Ground Ginger in Other Foods
Substitute each tablespoon of grated gingerroot with 1/8 to 1/4 teaspoon of ground ginger in curries, soups and vegetable side dishes in the same way as you would for baked goods. Then, taste the food -- something you aren't able to do with baked goods -- to see if it needs more or less ginger.
Use the same ratios of ground ginger to fresh in marinades and rubs for beef, chicken, lamb, pork or fish, tasting before you add the meat or fish to the marinade.

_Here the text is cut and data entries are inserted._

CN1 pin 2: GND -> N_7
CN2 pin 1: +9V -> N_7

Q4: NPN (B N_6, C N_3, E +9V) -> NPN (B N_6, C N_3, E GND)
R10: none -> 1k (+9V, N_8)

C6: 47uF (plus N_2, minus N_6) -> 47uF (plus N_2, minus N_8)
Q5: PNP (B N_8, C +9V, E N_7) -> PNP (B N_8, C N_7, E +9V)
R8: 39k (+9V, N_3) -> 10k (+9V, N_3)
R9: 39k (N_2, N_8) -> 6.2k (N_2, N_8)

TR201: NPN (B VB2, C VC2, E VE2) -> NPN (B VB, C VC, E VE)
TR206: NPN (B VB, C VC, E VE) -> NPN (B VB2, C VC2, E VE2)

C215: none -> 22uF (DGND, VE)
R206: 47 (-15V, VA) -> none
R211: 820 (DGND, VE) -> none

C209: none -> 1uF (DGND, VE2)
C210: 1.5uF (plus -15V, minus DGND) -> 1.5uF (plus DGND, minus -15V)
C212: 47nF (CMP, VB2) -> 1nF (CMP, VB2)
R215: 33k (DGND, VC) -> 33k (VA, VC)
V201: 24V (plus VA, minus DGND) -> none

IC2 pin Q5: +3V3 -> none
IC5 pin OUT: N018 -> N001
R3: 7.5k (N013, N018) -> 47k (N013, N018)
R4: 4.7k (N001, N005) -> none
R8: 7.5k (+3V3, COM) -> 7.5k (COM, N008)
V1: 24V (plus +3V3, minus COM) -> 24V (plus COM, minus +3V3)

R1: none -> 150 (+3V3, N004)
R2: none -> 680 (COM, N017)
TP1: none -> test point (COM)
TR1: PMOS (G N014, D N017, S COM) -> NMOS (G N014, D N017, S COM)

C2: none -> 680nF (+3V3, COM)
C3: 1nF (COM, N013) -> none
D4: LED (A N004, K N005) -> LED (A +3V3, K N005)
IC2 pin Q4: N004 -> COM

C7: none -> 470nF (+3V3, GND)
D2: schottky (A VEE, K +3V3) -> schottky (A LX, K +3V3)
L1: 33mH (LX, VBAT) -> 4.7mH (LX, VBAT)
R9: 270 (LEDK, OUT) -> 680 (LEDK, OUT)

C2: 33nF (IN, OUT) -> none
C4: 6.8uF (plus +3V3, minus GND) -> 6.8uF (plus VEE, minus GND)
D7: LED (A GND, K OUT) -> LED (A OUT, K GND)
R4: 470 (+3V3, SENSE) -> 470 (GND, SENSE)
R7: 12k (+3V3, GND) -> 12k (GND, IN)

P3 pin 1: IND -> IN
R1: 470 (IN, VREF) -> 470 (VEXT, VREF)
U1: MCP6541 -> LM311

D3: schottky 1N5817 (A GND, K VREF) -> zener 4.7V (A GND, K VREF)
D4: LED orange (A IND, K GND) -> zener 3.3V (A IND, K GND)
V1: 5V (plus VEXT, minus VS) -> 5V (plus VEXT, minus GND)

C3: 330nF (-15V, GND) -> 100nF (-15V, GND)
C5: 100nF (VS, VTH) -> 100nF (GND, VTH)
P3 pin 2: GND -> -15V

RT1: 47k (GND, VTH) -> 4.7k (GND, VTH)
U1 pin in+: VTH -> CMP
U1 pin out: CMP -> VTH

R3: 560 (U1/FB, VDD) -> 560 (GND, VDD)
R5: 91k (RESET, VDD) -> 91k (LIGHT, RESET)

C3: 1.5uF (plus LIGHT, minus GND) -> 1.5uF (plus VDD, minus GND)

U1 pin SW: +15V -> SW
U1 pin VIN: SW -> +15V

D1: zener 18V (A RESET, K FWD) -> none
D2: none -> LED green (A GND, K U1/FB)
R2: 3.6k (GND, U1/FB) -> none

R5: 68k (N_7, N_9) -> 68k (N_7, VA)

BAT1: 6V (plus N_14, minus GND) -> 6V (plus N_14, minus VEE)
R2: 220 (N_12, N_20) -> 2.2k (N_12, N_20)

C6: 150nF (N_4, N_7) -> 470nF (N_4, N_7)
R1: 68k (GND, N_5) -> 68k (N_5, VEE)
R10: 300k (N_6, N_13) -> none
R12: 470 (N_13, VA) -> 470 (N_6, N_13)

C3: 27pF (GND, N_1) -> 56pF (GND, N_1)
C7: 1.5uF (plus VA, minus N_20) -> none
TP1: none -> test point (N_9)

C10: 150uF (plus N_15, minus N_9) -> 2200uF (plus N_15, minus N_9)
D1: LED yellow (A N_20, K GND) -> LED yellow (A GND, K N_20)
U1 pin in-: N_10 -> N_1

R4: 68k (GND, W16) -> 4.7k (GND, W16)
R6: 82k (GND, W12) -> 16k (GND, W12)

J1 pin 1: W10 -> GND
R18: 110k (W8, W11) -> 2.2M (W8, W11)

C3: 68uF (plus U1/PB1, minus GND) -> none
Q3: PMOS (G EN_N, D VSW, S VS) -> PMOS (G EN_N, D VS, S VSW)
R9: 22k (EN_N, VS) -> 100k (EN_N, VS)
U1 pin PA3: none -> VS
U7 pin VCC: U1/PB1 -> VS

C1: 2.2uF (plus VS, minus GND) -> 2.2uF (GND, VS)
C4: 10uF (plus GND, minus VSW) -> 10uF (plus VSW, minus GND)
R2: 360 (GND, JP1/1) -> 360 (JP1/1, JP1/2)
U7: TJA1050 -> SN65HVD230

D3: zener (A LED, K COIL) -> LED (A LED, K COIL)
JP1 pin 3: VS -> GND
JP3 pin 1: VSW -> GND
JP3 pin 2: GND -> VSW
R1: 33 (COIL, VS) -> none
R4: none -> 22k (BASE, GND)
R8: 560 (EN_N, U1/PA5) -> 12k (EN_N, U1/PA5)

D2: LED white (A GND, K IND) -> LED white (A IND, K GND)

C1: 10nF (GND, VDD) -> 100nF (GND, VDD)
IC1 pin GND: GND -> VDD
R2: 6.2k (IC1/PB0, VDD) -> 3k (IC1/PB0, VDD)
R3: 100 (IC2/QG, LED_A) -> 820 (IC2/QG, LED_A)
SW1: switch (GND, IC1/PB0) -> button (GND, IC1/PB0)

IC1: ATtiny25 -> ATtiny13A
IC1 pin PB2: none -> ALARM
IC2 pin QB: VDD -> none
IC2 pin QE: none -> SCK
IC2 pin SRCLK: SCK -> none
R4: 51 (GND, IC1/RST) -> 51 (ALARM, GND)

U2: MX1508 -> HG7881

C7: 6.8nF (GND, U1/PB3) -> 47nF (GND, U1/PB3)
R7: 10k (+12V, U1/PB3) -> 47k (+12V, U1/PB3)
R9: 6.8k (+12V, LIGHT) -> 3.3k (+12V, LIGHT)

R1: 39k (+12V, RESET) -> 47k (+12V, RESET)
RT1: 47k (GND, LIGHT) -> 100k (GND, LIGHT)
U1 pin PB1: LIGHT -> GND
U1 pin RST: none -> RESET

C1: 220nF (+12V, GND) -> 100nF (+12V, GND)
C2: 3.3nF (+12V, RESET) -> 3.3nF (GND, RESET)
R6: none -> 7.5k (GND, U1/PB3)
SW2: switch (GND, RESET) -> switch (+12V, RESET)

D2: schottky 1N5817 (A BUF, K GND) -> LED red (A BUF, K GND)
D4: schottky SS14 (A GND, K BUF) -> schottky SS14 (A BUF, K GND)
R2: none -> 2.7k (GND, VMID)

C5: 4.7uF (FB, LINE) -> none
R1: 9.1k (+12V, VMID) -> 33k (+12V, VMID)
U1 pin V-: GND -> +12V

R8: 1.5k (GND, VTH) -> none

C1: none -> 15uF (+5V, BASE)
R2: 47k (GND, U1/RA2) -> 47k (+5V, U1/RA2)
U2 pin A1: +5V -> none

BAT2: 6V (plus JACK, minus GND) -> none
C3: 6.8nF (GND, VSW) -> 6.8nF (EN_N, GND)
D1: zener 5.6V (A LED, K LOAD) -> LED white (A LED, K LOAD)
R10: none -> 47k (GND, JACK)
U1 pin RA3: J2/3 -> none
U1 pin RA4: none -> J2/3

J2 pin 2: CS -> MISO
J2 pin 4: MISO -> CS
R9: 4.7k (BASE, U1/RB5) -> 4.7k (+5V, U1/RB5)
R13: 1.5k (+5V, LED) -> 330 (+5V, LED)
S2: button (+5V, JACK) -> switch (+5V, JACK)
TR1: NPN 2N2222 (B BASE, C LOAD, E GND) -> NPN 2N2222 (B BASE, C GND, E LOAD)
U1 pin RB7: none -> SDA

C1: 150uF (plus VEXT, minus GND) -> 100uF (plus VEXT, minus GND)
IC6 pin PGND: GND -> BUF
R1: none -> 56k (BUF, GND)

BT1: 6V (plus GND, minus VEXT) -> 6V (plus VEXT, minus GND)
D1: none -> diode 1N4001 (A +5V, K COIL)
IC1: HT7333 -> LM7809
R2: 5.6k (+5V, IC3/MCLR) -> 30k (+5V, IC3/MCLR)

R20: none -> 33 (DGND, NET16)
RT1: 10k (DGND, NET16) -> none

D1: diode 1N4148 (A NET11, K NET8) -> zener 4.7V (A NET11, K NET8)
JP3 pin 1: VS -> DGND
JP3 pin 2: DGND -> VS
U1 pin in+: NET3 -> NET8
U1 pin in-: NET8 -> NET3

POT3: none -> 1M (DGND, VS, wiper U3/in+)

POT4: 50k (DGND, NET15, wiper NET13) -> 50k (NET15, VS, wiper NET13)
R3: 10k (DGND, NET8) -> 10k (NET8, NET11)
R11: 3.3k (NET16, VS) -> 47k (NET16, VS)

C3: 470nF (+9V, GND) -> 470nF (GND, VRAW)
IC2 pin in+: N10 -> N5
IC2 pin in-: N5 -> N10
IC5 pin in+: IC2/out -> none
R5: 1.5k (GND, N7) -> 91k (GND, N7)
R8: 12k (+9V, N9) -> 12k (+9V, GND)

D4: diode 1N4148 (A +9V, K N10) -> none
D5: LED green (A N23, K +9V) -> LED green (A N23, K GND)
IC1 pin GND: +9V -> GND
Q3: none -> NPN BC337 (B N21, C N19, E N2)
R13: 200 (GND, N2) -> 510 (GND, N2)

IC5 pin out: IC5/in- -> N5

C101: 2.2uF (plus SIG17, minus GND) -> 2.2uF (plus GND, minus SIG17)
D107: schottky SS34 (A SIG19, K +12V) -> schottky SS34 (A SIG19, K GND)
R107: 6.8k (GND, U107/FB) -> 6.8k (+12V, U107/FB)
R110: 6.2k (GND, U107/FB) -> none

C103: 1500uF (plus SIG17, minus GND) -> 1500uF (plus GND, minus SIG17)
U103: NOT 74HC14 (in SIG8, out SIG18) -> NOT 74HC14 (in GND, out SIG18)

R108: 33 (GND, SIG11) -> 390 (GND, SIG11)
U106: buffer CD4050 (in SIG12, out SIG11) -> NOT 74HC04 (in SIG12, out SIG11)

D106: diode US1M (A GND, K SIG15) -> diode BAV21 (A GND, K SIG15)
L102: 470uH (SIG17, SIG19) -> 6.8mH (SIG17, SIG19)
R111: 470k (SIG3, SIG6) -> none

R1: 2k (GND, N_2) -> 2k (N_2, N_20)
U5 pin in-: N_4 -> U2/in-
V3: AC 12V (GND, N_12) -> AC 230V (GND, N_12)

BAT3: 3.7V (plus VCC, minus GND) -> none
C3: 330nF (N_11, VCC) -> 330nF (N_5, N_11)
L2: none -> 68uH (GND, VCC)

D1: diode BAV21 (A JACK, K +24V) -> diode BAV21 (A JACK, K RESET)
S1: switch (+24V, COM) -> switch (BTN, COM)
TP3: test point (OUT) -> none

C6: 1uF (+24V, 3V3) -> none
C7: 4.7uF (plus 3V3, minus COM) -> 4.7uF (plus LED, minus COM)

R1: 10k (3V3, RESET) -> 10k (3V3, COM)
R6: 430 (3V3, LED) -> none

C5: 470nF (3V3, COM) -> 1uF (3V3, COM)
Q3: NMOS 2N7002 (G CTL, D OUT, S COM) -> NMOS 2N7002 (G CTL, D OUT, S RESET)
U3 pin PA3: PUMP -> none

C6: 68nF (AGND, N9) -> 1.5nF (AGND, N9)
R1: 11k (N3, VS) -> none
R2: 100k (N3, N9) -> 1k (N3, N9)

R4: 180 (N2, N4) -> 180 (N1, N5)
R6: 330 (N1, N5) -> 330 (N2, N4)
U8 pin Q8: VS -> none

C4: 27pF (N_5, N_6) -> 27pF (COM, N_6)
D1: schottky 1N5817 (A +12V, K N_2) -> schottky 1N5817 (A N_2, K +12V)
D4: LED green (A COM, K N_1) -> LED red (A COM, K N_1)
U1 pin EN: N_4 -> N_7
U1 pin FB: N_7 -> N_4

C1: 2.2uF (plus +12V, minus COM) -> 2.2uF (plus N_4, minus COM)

When using a ginger marinade, always marinate the meat, fish or poultry in the refrigerator and never reuse the marinade that the meats or fish have been sitting in, because uncooked meat or fish can harbor unsafe bacteria, according to the Foodsafety.gov website in a discussion about marinating.
Substituting Fresh for Ground Ginger
Use the same ratios when substituting fresh grated gingerroot for ground ginger; add 1 tablespoon of grated ginger for each 1/8 teaspoon of ground ginger called for in your recipe.
Chopped crystallized ginger works for either grated ginger or ground ginger once you rinse off its sugar. Replace each tablespoon of grated ginger or each teaspoon of powdered ginger with 1/4 cup of finely minced crystallized ginger for each tablespoon of grated ginger.